A fluorophore is the part of a molecule responsible for creating a fluorescent emission in the visible light spectrum. Known as chromophores, different wavelengths of light are absorbed by fluorophores, creating the light that is visible. This is essentially a region in which the orbits of two different molecules' electrons are located. The light impacts this region and excites the electrons to create the light. In the case of a fluorophore, this causes the stimulation of a less energetic wavelength.
Photons are absorbed by the fluorophore spectrum, but instead of creating a higher rate of excitement within the electron, it produces a lower rate. This causes the bright imagery usually associated with fluorescence. Essentially, the brighter the exposure light, the less fluorescence is seen. That is the reason that many fluorescent colors are seen best in light sources such as black lights.
Fluorophores can exist naturally or are introduced using artificial methods. Many fish and rocks maintain natural levels of this chromophore. However, it is most prevalent in the scientific community when used for research. It assists in the analysis of certain properties of materials, enabling researchers to identify reactions and changes in the fields of biochemistry and protein study. For example, the discipline of immunofluorescense uses the technique to help label antigens and antibodies at the subcellular level.
The most commonly used fluorophore in research is fluorescein isothiocyanate, a substance that can be chemically attached to molecules. This gives scientists a way to visualize the changes in non-fluorescent substances. Other examples include coumarin, cyanine and rhodamine. Certain substances using fluorescence can have adverse effects to the research, due to changes in the pH levels. As research progresses, new dyes are developed, each with different applications allowing for less intrusive changes to molecules.

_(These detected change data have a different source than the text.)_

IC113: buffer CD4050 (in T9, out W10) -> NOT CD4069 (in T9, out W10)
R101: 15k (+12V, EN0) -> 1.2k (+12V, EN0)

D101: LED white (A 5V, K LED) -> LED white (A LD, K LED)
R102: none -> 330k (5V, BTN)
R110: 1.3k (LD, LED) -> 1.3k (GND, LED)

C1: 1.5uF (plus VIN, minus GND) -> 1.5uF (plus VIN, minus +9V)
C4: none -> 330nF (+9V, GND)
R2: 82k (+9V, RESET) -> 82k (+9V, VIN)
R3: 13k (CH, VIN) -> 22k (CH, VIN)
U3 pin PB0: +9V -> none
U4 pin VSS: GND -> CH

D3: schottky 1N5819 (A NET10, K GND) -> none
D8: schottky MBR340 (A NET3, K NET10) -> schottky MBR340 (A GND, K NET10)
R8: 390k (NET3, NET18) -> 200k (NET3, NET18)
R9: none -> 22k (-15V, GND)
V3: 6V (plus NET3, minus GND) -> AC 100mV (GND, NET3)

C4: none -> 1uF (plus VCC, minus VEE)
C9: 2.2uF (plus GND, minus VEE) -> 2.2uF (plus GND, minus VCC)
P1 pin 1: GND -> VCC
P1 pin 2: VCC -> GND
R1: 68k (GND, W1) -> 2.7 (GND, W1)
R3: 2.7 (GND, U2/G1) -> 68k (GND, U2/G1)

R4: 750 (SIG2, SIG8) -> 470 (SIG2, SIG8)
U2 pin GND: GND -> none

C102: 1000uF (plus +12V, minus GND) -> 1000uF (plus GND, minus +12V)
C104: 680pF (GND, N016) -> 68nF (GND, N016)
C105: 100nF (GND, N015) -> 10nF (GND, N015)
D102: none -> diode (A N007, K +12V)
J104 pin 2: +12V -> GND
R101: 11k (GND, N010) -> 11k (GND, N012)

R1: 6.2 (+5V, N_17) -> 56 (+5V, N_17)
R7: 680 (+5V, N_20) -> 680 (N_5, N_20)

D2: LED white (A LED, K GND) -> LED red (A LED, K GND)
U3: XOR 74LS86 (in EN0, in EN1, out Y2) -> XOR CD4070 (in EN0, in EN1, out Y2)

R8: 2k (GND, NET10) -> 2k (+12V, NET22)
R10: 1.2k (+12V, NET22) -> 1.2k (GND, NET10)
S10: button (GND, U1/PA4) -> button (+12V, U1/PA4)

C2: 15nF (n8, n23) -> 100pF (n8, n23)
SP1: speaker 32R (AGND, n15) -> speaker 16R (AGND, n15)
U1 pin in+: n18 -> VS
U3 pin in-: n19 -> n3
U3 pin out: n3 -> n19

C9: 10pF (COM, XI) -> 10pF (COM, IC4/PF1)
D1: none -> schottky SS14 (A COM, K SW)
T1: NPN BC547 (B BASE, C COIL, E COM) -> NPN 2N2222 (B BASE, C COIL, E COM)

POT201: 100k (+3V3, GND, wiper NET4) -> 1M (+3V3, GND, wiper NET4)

Besides pure science, fluorophore modification has become a popular way to market products to consumers. One primary example of this is the GloFish™, genetically modified zebrafish available for purchase in red, green or orange fluorescent colors. In 1999, scientists from the National University of Singapore attempted to create a fish that could detect pollution. By merging the green fluorescent protein of a jellyfish with the zebrafish, the animal exhibited a bright fluorescence, especially under black lights. Soon, it was discovered that additional attributes from other sources, such as sea coral, could be used to create new colors, opening the way for living fluorescent animals to be sold as pets.